A circular economy is not possible without recycling, yet it can’t happen through recycling alone. As companies ramp up their circular economy goals, they’re often based on the concept that recycling will be the workhorse and catch-net of a bigger system. The truth is, that system is not yet a reality.

Recycling isn’t just a thing you do when you’re done drinking your bottle of water or reading the morning paper. It’s a system supported by hundreds of thousands of employees, generating billions of dollars in economic activity, and conserving precious natural resources. However, while it can feel as though it’s a singular service, in fact it represents a loosely connected, highly interdependent network of public and private interests. The U.S. census tells us there are approximately 20,000 local governments, each independently responsible for deciding what to recycle, how to recycle, or whether to offer recycling services at all. This collection of disaggregated waste management decisions is a challenging start of the “reverse supply chain” that is recycling.

The Recycling Partnership’s 2020 State of U.S. Curbside Recycling Report addresses a system that is causing some communities to abandon their programs, but also shows an overwhelming majority of communities across the country still committed to providing household recycling services. Americans continue to value and demand recycling as an essential public service according to The Recycling Partnership’s 2019 Earth Day survey.

Recycling is and has been the ‘gateway’ for a circular economy worldview to take hold in our society.

The time to transform the way we think about and manage waste is now.
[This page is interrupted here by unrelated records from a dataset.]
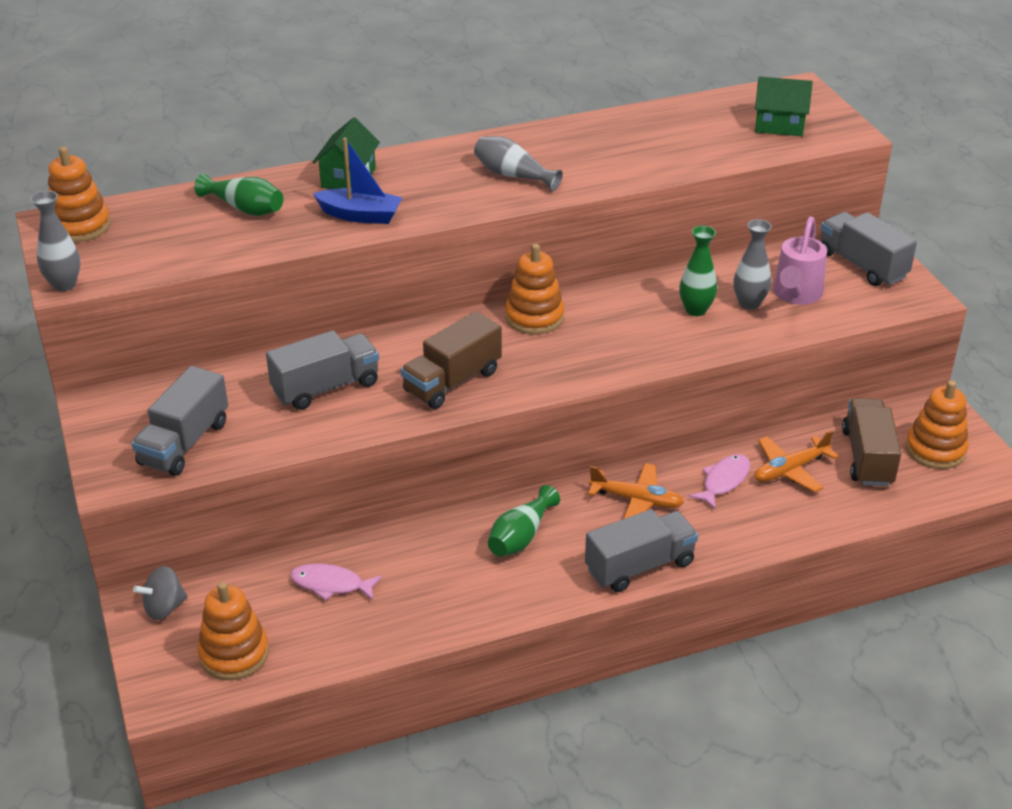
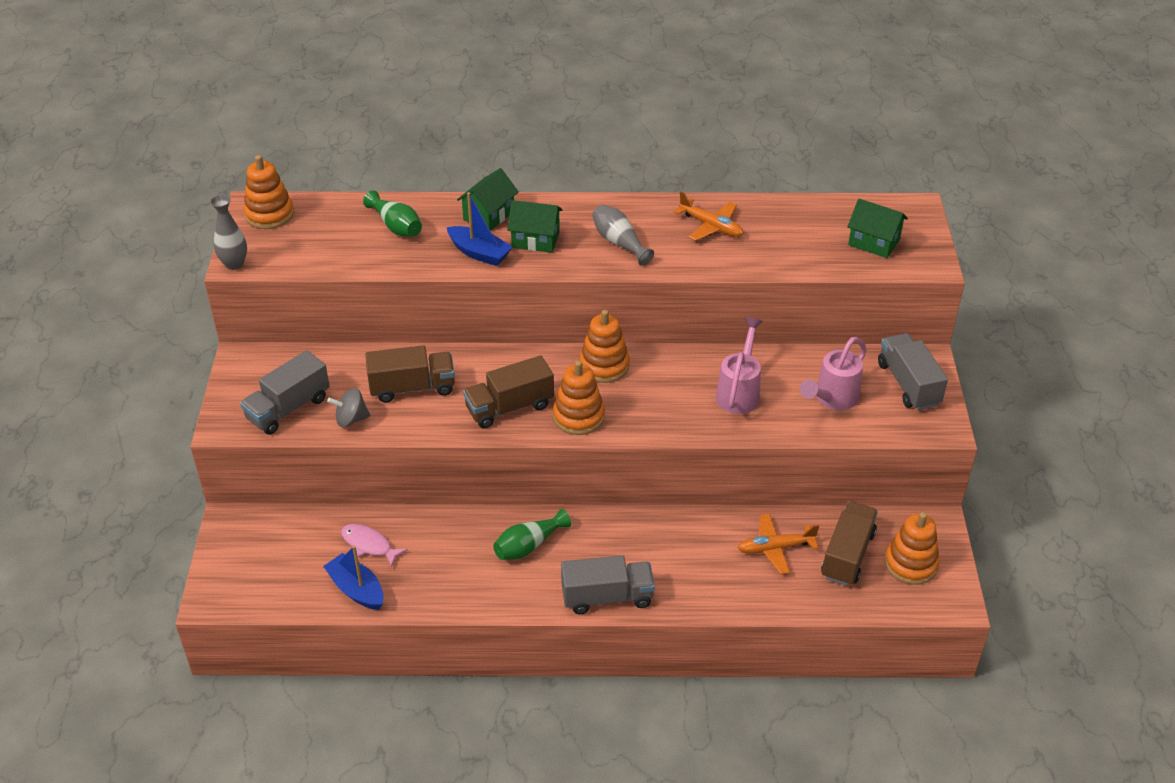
camera: 20 degrees right, 5 degrees up
(164, 607) = (244, 529): grey spinning top -> grey spinning top (351, 419)
(234, 654) = (275, 580): orange stacking toy -> orange stacking toy (578, 417)
(326, 387) = (412, 388): grey truck -> brown truck
(342, 637) = (356, 589): none -> blue boat
(417, 190) = (535, 240): none -> green house
(637, 500) = (635, 540): orange plane -> orange plane (711, 226)
(696, 310) = (739, 392): green vase -> pink watering can
(723, 481) = (714, 543): pink fish -> none
(749, 303) = (788, 397): grey vase -> none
Conceptually, recycling is and has been the “gateway” for a circular economy worldview to take hold in our society. In this transition, it’s critically important to seize on the cultural momentum that recycling has inspired, because behavior change takes so much longer than many other solvable challenges in the transition from linear to circular. Citizens can feel disheartened by the realization that our efforts to recycle are often in vain. Consider the following statistics:

  • More than 20 million tons of curbside recyclable materials are sent to landfills annually. Curbside recycling in the United States currently recovers only 32 percent of available recyclables in single-family homes. If the remaining 20 million tons were recycled, it would generate 370,000 full-time equivalent (FTE) jobs. It would also reduce U.S. greenhouse gas emissions by 96 million metric tons of carbon dioxide equivalent, conserving an annual energy equivalent of 154 million barrels of oil or the equivalent of taking more than 20 million cars off U.S. highways.
  • While recycling feels universal, only half of the American population has access to curbside recycling. Before we can implore a public to recycle, they need to be guaranteed the ability to do so.
  • Many communities increasingly pay more to recycle, sometimes double the cost of landfilling—and many more programs lack critical operating funds. Policy can and should help community recycling programs to improve by addressing challenging market conditions, providing substantial funding support, and resolving cheap landfill tipping fees that make disposal options significantly less expensive than recycling.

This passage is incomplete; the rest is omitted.